Ragosa Mark 4
Research Summary
AI-generated summary
Kiniksa (KNSA) CFO Mark Ragosa Exercises Options, Sells 36,722 Shares
What Happened
- Mark Ragosa, Chief Financial Officer of Kiniksa Pharmaceuticals (KNSA), exercised a total of 36,722 stock options on March 9, 2026 and concurrently sold the same 36,722 shares in open-market transactions. The exercises had strike prices of $22.89 (2,036 shares), $17.76 (10,513), $18.06 (13,813) and $26.74 (10,360), for a total exercise cost of $759,804. The shares were sold in two groups (17,981 and 18,741 shares) for total gross proceeds of $1,686,158 (weighted-average sale prices reported as $45.58 and $46.24). The filing shows matching zero-dollar dispositions of the derivative instruments (the options) upon exercise.
Key Details
- Transaction date: March 9, 2026.
- Options exercised: 36,722 shares (breakdown by strike: 2,036 @ $22.89; 10,513 @ $17.76; 13,813 @ $18.06; 10,360 @ $26.74). Total paid ≈ $759,804.
- Shares sold: 36,722 shares in open market (17,981 @ weighted avg $45.58; 18,741 @ weighted avg $46.24). Total proceeds ≈ $1,686,158.
- Net cash inflow from these transactions ≈ $926,354 (proceeds minus exercise cost).
- Footnotes: Sales were effected under a 10b5-1 trading plan adopted Aug 14, 2025 (F1). Sales executed in multiple trades at prices ranging $44.885–$45.88 and $45.89–$46.79 (F2, F3). Filing notes options were either fully vested or subject to standard vesting schedules (see F4–F7).

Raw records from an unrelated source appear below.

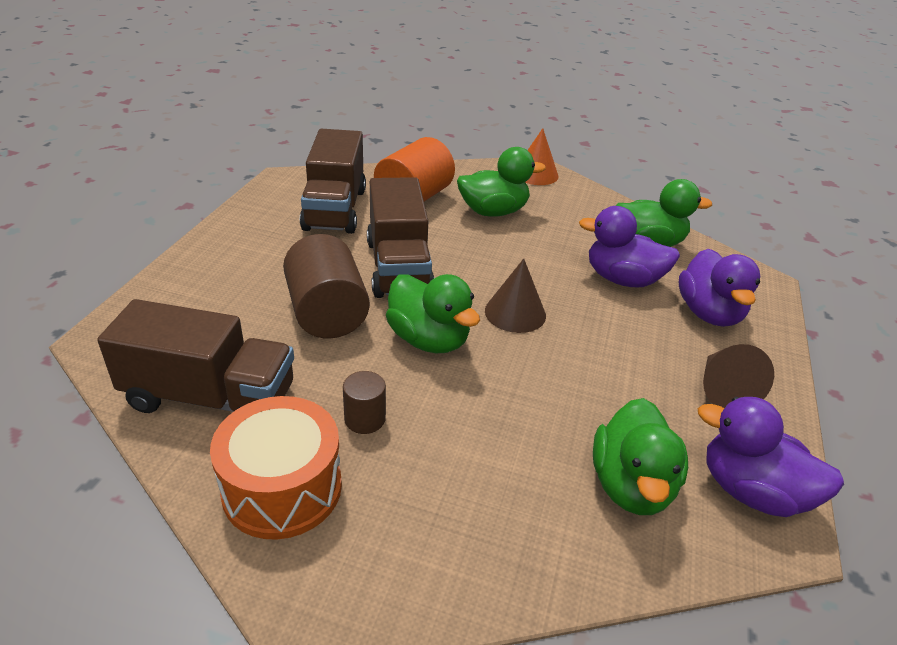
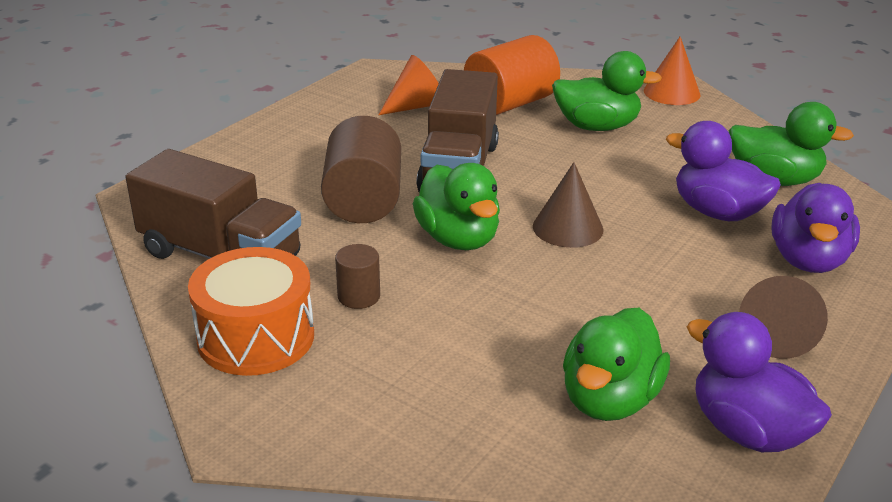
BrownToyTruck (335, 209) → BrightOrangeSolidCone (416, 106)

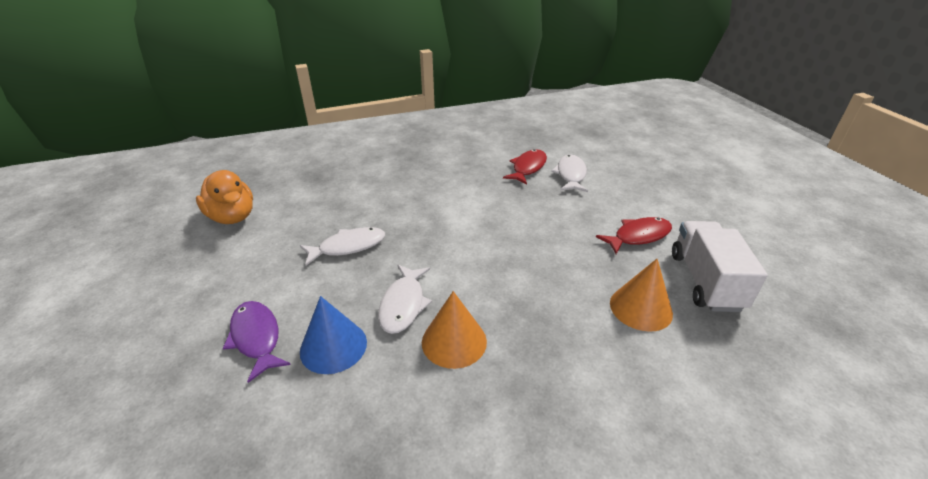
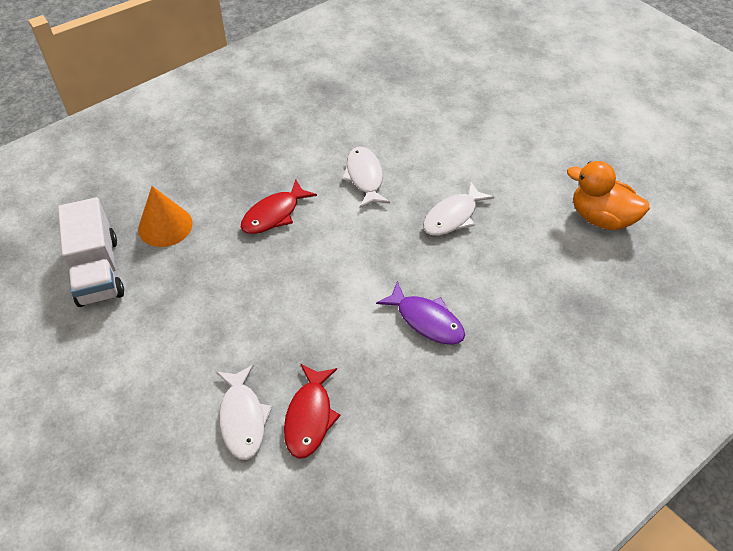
ScarletFish (638, 236) → ScarletFish (274, 214), relocated
RoyalPurpleFish (256, 338) → RoyalPurpleFish (426, 320), relocated
BlueSolidCone (333, 346) → -
BrightOrangeSolidCone (454, 341) → -

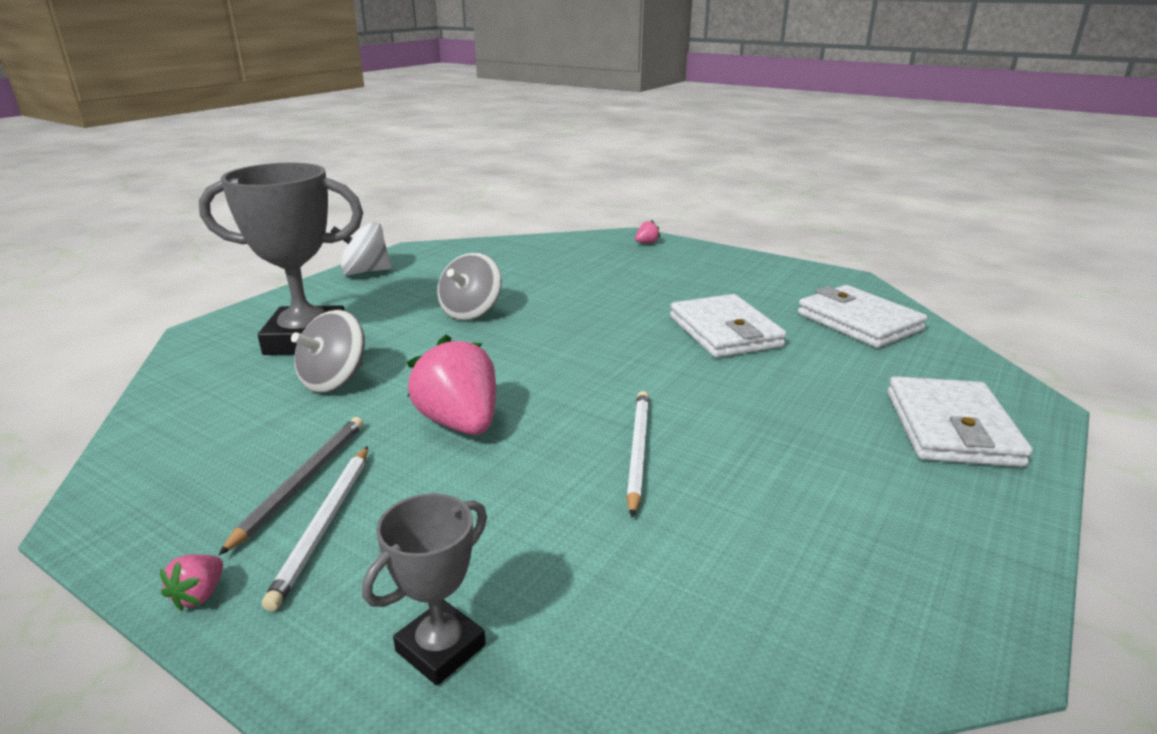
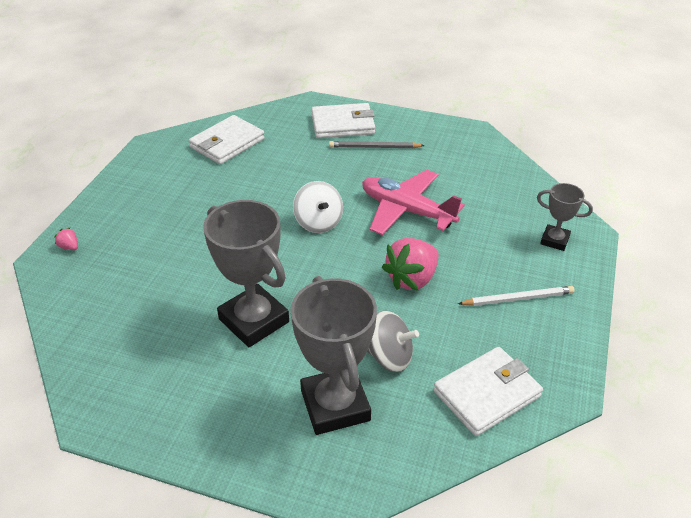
AshGreyToyTop (471, 312) → AshGreyPrizeCup (254, 320)
SnowWhiteToyTop (365, 272) → SnowWhiteToyTop (318, 222), relocated
AshGreyWoodenPencil (302, 482) → AshGreyWoodenPencil (374, 147), relocated
SnowWhiteWoodenPencil (637, 451) → RosePinkToyPlane (406, 210)
SnowWhiteBillfold (724, 332) → SnowWhiteBillfold (487, 394), relocated
RosePinkBerry (199, 595) → -

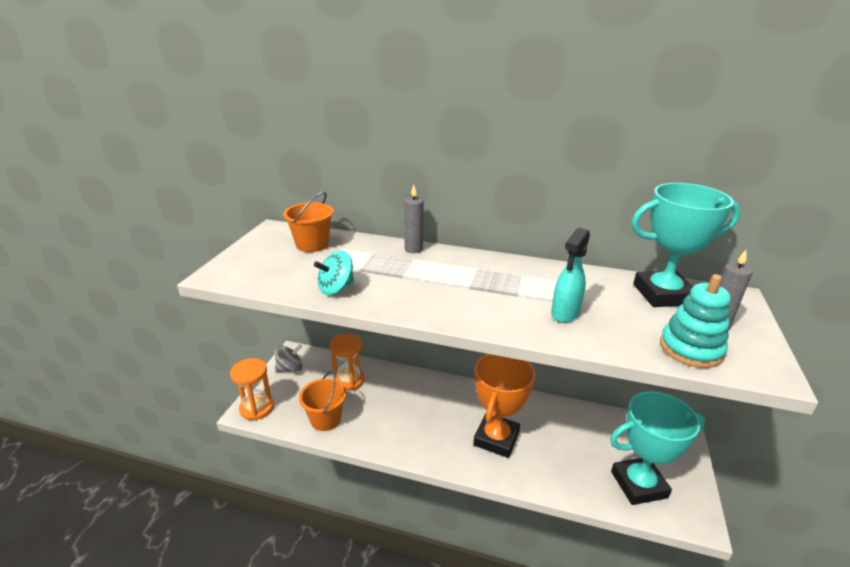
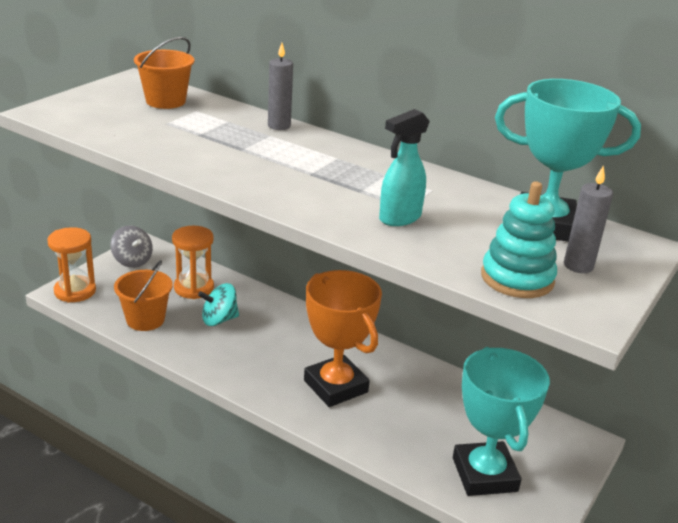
AshGreyToyTop (290, 368) → AshGreyToyTop (132, 261), 60 degrees clockwise
TealToyTop (336, 288) → TealToyTop (219, 320), relocated
BrightOrangePrizeCup (496, 438) → BrightOrangePrizeCup (335, 386), 75 degrees counterclockwise
TealPrizeCup (638, 484) → TealPrizeCup (484, 474), 75 degrees clockwise

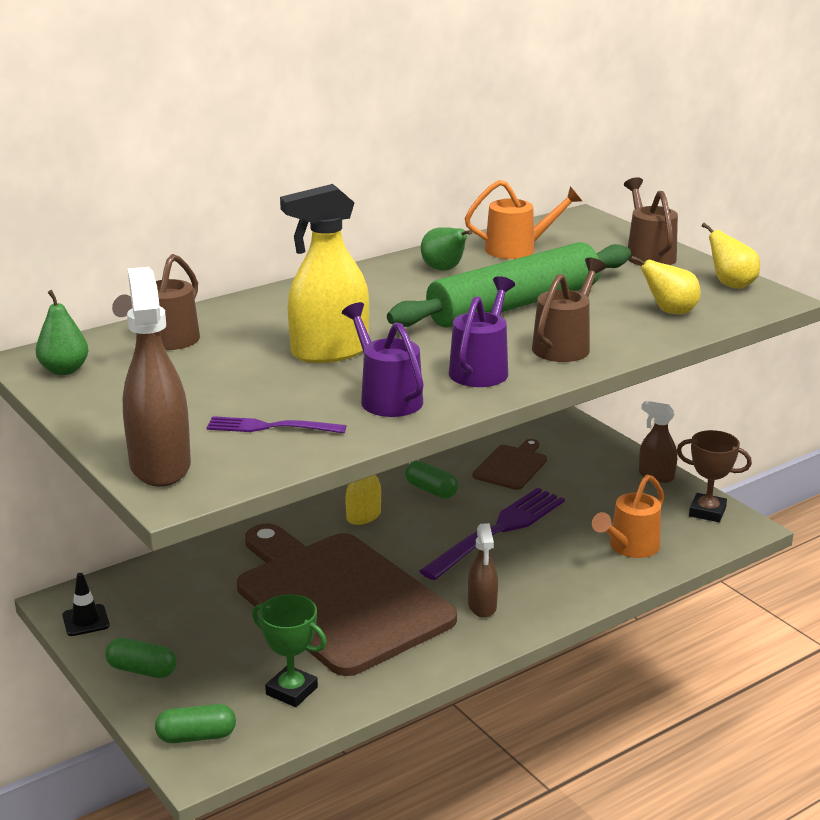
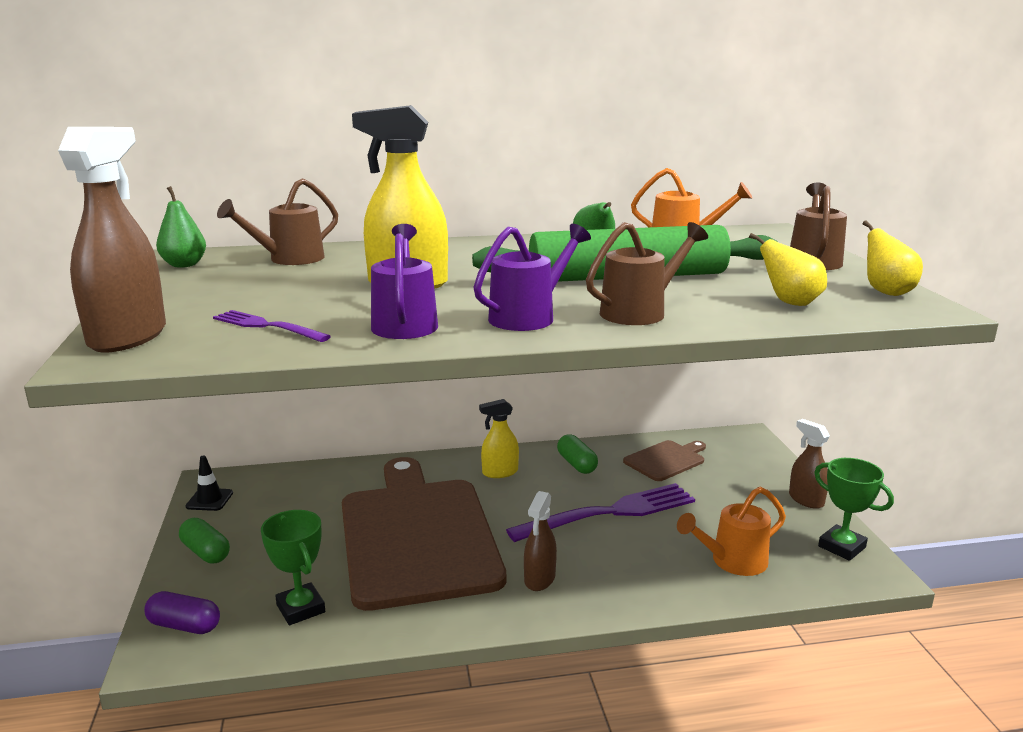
LeafGreenCapsule (196, 736) → RoyalPurpleCapsule (184, 626)
BrownPrizeCup (707, 512) → LeafGreenPrizeCup (842, 547)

- Shares owned after the transaction: not specified in the provided filing excerpt.
- Timeliness: Form 4 was filed March 11, 2026 for transactions on March 9, 2026 (no late filing flag in the record provided).
Context
- This was an exercise of vested options immediately followed by open-market sales (a common "cashless" outcome). The zero-dollar "dispositions" on the Form 4 reflect cancellation of the derivative (the option) upon exercise.
- The sales were conducted under a pre-established 10b5-1 plan, which typically indicates the trades were pre-authorized rather than ad hoc decisions following material company news.
- For retail investors: exercises followed by immediate sales are often done for tax or diversification reasons and are not necessarily a directional signal about company prospects.